Protein expression of TH (A) and quantified data (B) by densitometric analysis were shown. Values are expressed as arbitrary units and given as mean ± SD of three animals in each group. Values not sharing common alphabet differed significantly (P< 0.05) with each other.

Fig 6

Impact of stress on protein expression of DAT in striatum and SN of control and -MPTP/p treated mice.

Protein expression of DAT (A) and quantified data (B) by densitometric analysis were shown. Values are expressed as arbitrary units and given as mean ± SD of three animals in each group. Values not sharing common alphabet differed significantly (P< 0.05) with each other.

Fig 7

Influence of stress on protein expression of VMAT 2 in striatum and SN of control and -MPTP/p treated mice.
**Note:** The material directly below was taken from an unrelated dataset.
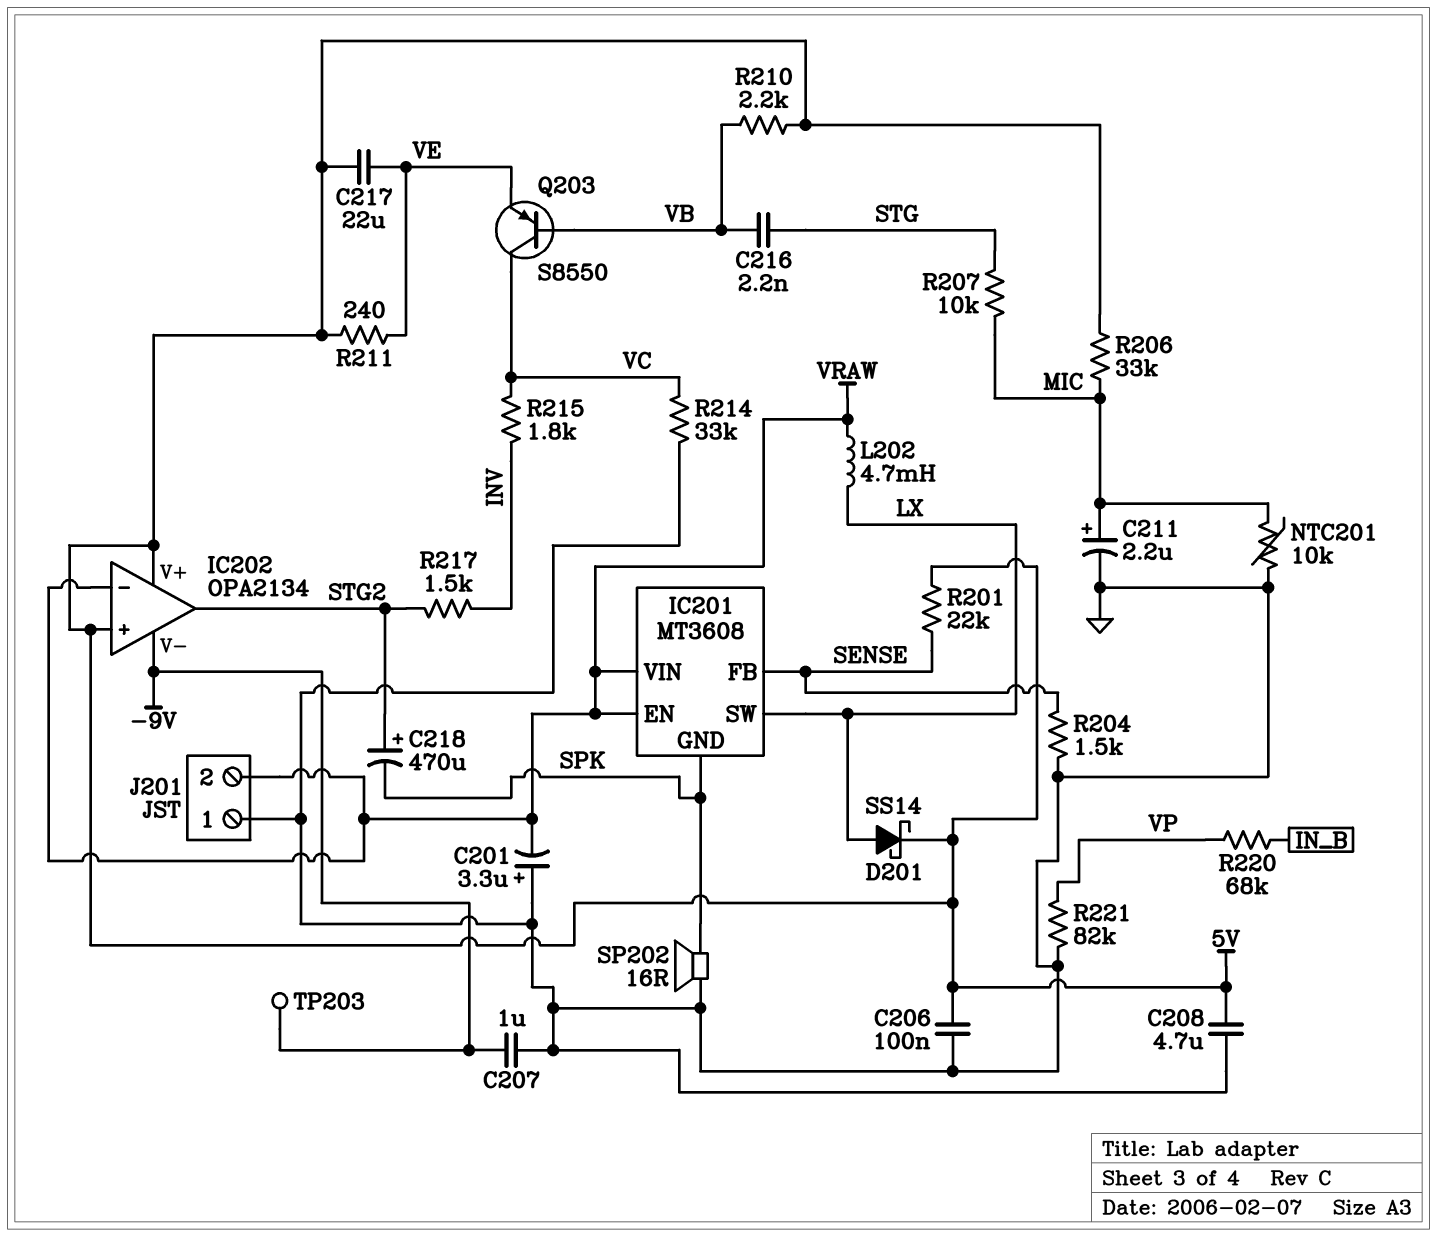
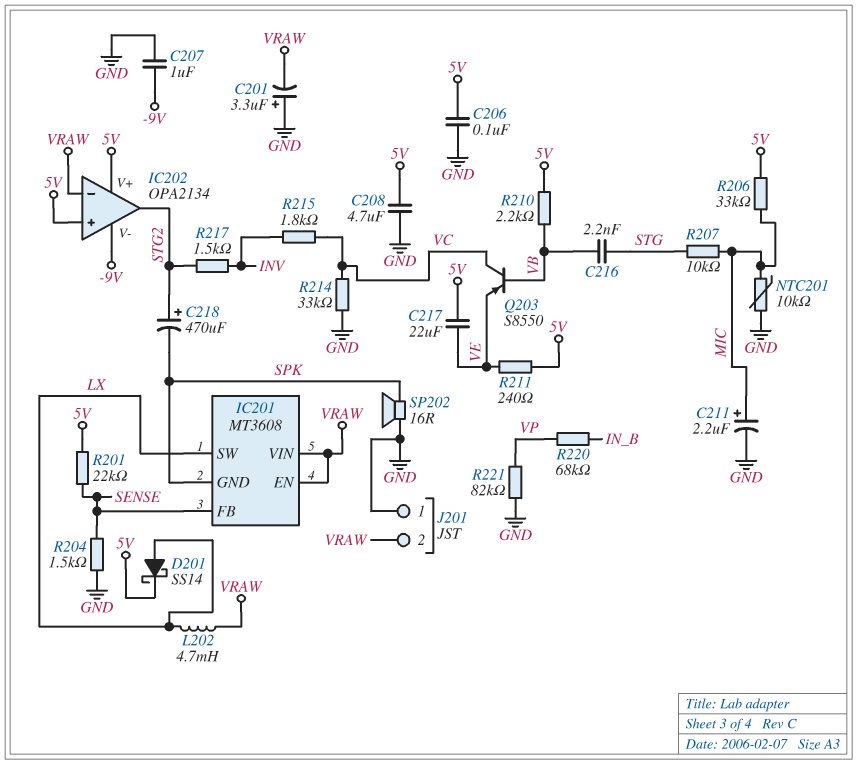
TP203: test point (-9V) -> none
Protein expression of VMAT 2 (A) and quantified data (B) by densitometric analysis were shown. Values are expressed as arbitrary units and given as mean ± SD of three animals in each group. Values not sharing common alphabet differed significantly (P< 0.05) with each other.

Fig 8

Impact of stress on protein expression of TH in cortex, hippocampus and cerebellum of control and -MPTP/p treated mice.

Protein expression of TH (A) and quantified data (B) by densitometric analysis were shown. Values are expressed as arbitrary units and given as mean ± SD of three animals in each group. Values not sharing common alphabet differed significantly (P< 0.05) with each other.

Fig 9

Influence of stress on protein expression of DAT in cortex, hippocampus and cerebellum of control and MPTP/p treated mice.

Protein expression of DAT (A) and quantified data (B) by densitometric analysis were shown. Values are expressed as arbitrary units and given as mean ± SD of three animals in each group. Values not sharing common alphabet differed significantly (P< 0.05) with each other.

Fig 10

Effect of stress on protein expression of VMAT 2 in cortex, hippocampus and cerebellum of control and MPTP/p treated mice.

Protein expression of VMAT 2 (A) and quantified data (B) by densitometric analysis were shown. Values are expressed as arbitrary units and given as mean ± SD of three animals in each group. Values not sharing common alphabet differed significantly (P< 0.05) with each other.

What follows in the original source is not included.